Je suis partagée au sujet de Andreï Tarkovski : dans quel état errais-je quand j’ai vu Le Sacrifice ? Ai-je vu un autre film de lui ? Que de questions à propos de ce cinéaste ! Je souhaite partager ce questionnement. Il m’avait semblé que Le Sacrifice était un beau film mais… je n’ai pas envie de le revoir, sauf pour Erland Josephson et encore. Peut-être que je me suis ennuyée et que je n’osais pas le dire. Peut-être que les gens qui parlent trop de l’âme slave m’enquiquinent. Peut-être, au fond tout au fond de moi, avais-je ressenti une gêne devant quelque chose d’un peu bavard jusque dans les silences. Peut-être ai-je regretté que Tarkowski ne soit pas Bergman alors qu’il lui louche dessus. Je vous l’avais dit : des peut-être, des ? , des interrogations, des questionnements. J’aime bien quand, à propos d’un artiste je me demande Mais pourquoi, je ne l’aime pas vraiment ?
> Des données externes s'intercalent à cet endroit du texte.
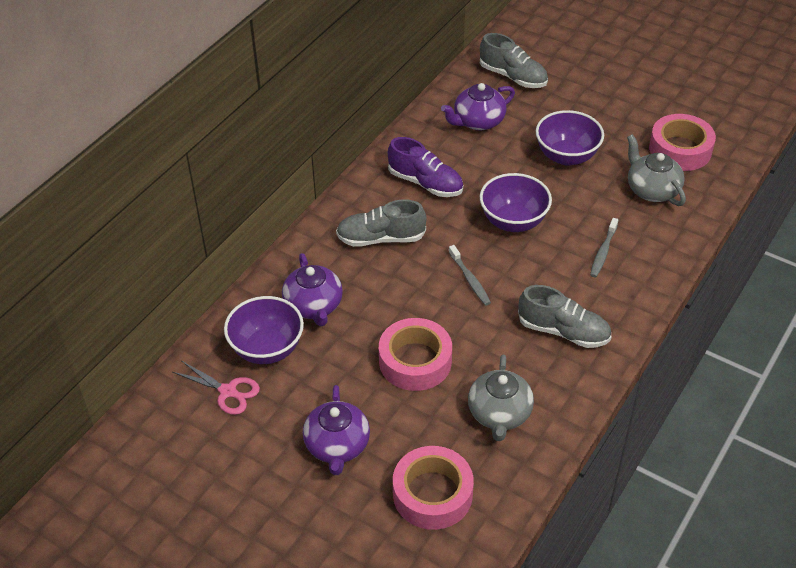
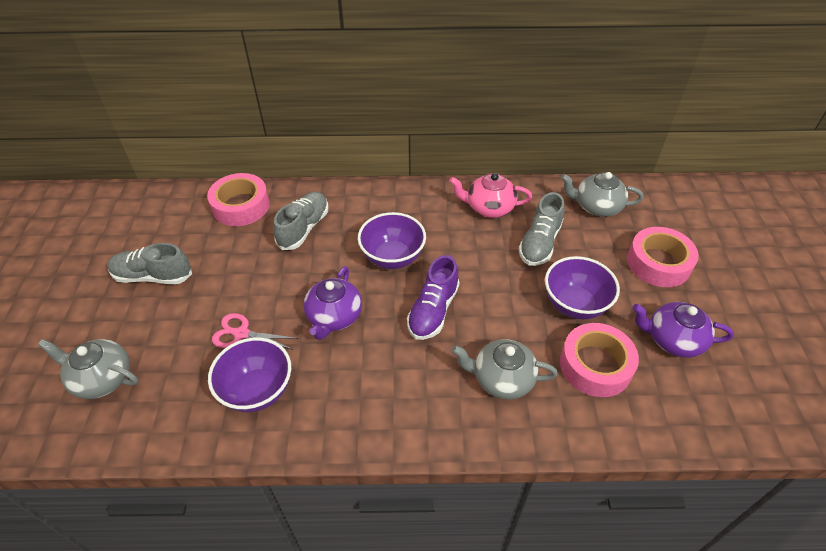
grey teapot: 2 -> 3
grey toothbrush: 2 -> 0
pink teapot: 0 -> 1
purple teapot: 3 -> 2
Et puis, les paraboles, les paraboles… ras l’bol des paraboles. Peut-être qu’avant de sauver le monde, par l’art, par la spiritualité (aïe, ce mot paravent…), faudrait-il commencer par essayer d’aimer son voisin et faire place à un peu d’humilité. Ce n’est pas qu’il faut voir petit mais ne vaut-il pas mieux prendre les premières marches de l’escalier ?
Et encore aussi, le fou russe, l’iconographie russe, La Mère-terre russe, avec des RRRRRR roulés partout me fatiguent un peu. Ça fait folklore illuminé.
Et enfin, les démonstrations, au cinéma comme dans la vie et excepté dans la mathématique, ça ne convainc que celui qui démontre et si, en plus, ça moralise et ça mysticise… C’est beau mais qu’est-ce qu’on s’ennuie ! (En bordelais : c’est bô mais ça daille) Et, au cinéma comme dans la vie – bis – on n’aime pas s’ennuyer.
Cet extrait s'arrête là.